Dijital ortam perakende ve hizmet sektörlerinde giderek daha etkili hale geldikçe, lüks markalar genellikle çevrimiçi platformların ürünleri için en uygun kanal olmadığını düşünüyor. Bunun temel nedeni, gerçek lüks markaların sınırlı sayıda olmasıdır ve bu seçkin şirketler genellikle doğrudan tüketiciye (DTC) modeli sürdürmeyi tercih etmektedir. Louis Vuitton, Hermès ve Chanel gibi markaların koleksiyonlarını üçüncü taraf web sitelerinde satmamasının bir nedeni var.
Financial Times bu hafta şunları söyledi: “Farfetch’in açıklaması lüks ürünler için bir platform oluşturmada temel bir soruna işaret ediyor.” Sürücülerin, kiralık konaklama, güzellik ürünleri veya yiyecek dağıtımının parçalanmış evreninin aksine, gerçekten önemli olan çok fazla lüks marka yok .”
Geçmişte lüks markalar ayrıcalıklı olmalarından ve özenle seçilmiş marka imajlarından yararlanıyordu. Tüketicilerle doğrudan etkileşim kurarak, ilk temastan ürünün teslimatına kadar müşteri deneyiminin her yönünü kontrol edebilirler. Bu yaklaşım, markanın değerlerinin, mirasının ve benzersiz satış noktalarının tam olarak amaçlandığı gibi iletilmesini sağlar.
Online platformlar ise daha demokratik bir model üzerinde çalışmakta ve farklı fiyat aralıklarındaki geniş marka yelpazesine pazar imkanı sağlamaktadır. Lüks markalar için bu ortam, sürdürmek istedikleri ayrıcalık ve premium konumlandırma duygusunu zayıflatabilir. Ürünlerini daha erişilebilir markaların yanına yerleştirmek, lüks ürünlerin algılanan değerini etkileyebilir. Financial Times’a göre aralarında Nike ve Adidas’ın da bulunduğu yaklaşık on büyük marka Farfetch trafiğinin çoğunluğunu oluşturuyordu.

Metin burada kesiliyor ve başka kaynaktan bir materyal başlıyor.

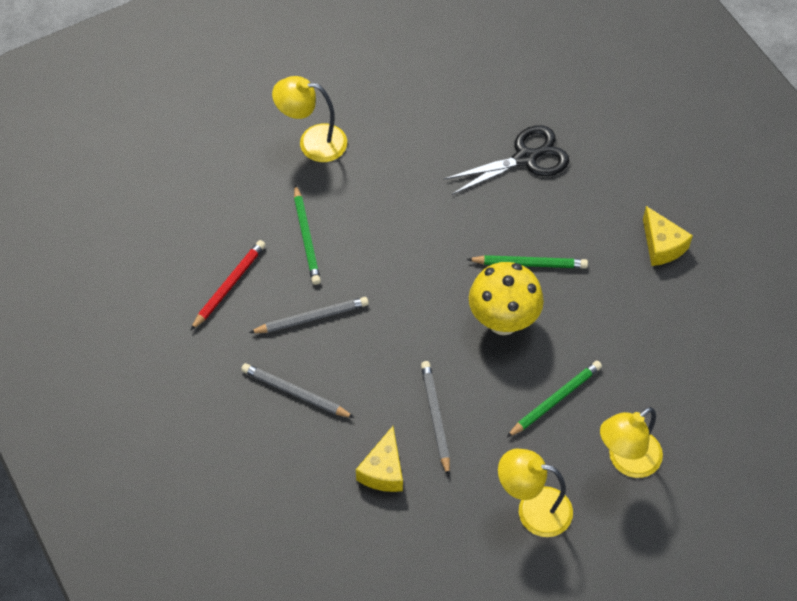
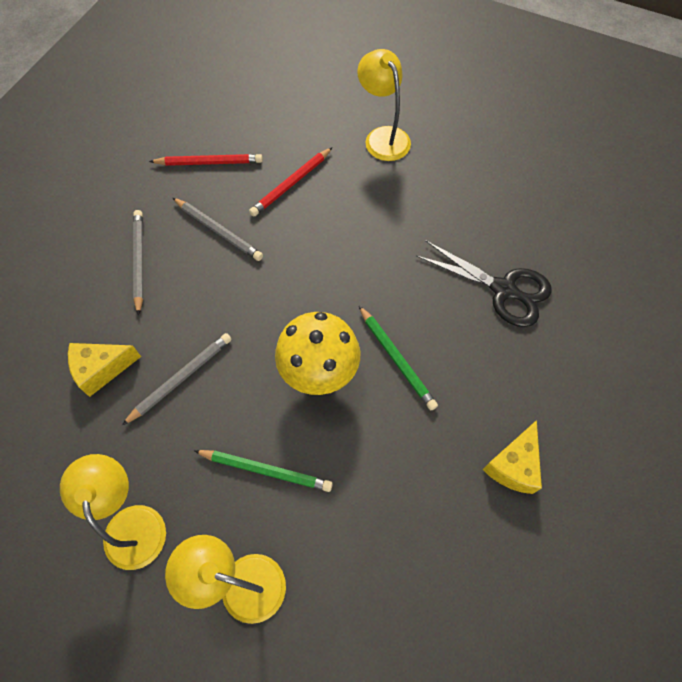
camera: 55 degrees right, 5 degrees up
(306, 237) = (291, 184): green pencil -> red pencil

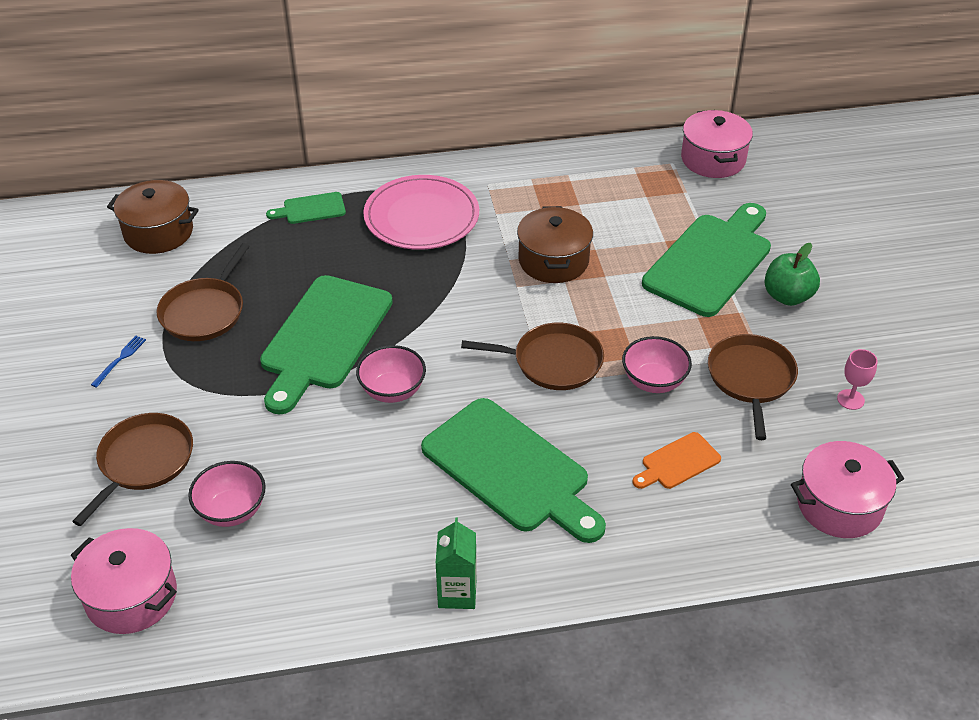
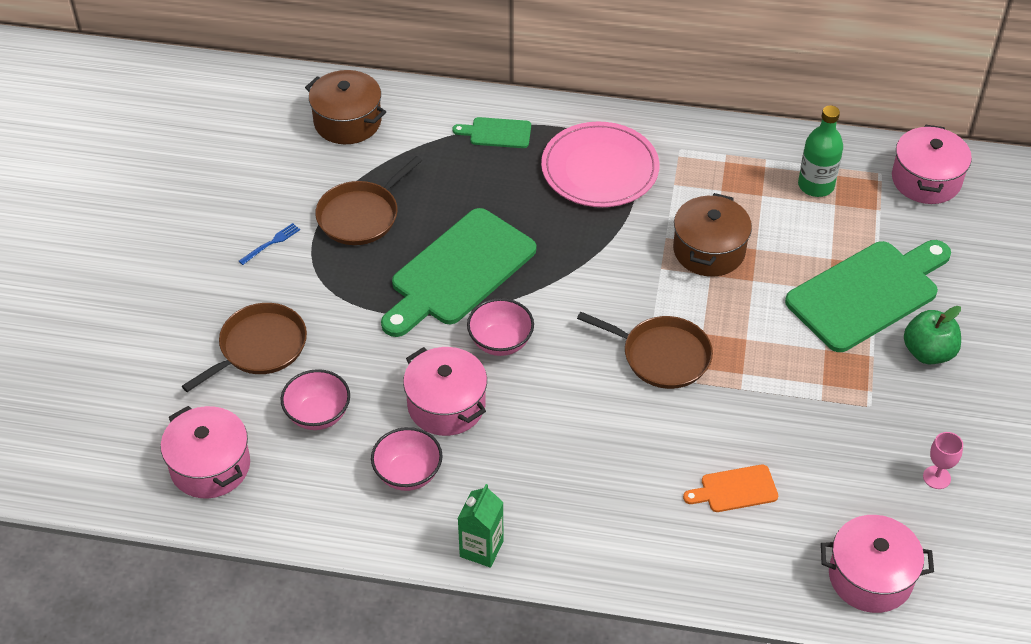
camera: 20 degrees right, 5 degrees up
(363, 464) = (446, 405): none -> pink pot
(510, 469) = (576, 450): green cutting board -> none
(622, 185) = (816, 185): none -> green bottle
(654, 381) = (750, 403): pink bowl -> pink bowl (408, 474)
(751, 379) = (847, 428): brown pan -> none

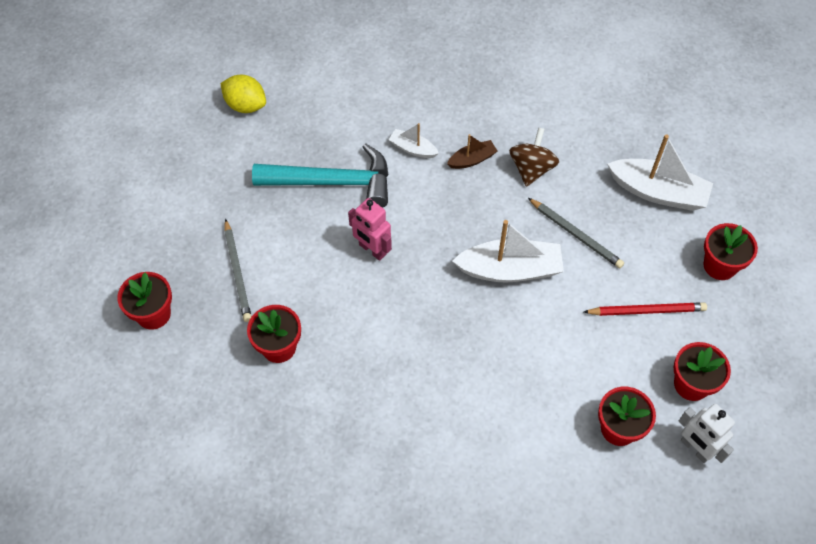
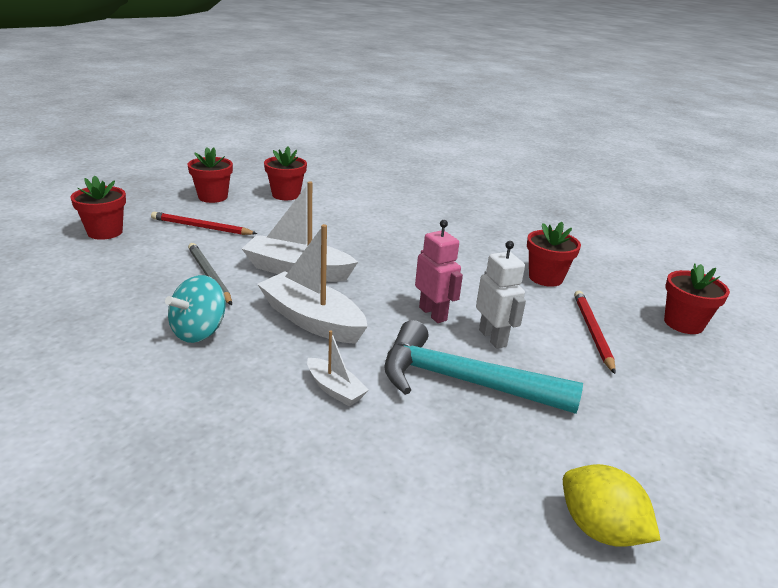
camera: 165 degrees left, 30 degrees down
(237, 272) = (592, 332): grey pencil -> red pencil
(472, 160) = (263, 358): brown boat -> none
(531, 169) = (199, 331): brown spinning top -> turquoise spinning top
(658, 192) = (86, 281): white boat -> white boat (312, 320)
(695, 448) = (243, 180): white robot -> white robot (493, 338)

Buna ek olarak, lüks markalar genellikle üçüncü taraf platformlarda başarılması zor olabilecek kişiselleştirmeye ve kişiye özel deneyimlere vurgu yapıyor. Doğrudan satış, özelleştirilmiş teklifler oluşturmak ve müşterileriyle ilişkileri güçlendirmek için müşteri verilerini toplamalarına ve kullanmalarına olanak tanır. Bu düzeydeki kişiselleştirmenin birçok çevrimiçi pazar yerinin standartlaştırılmış çerçevesi içinde uygulanması zordur.
Güvenlik ve marka koruması lüks markalar için ek endişelerdir. Taklitler, yetkisiz satışlar ve indirimler, marka itibarını önemli ölçüde tehlikeye atabilir ve tüketici güvenini zayıflatabilir. Bu markalar doğrudan satış yaparak kendilerini bu tür tehditlerden korumak için sağlam güvenlik önlemleri ve kimlik doğrulama süreçleri uygulayabilirler.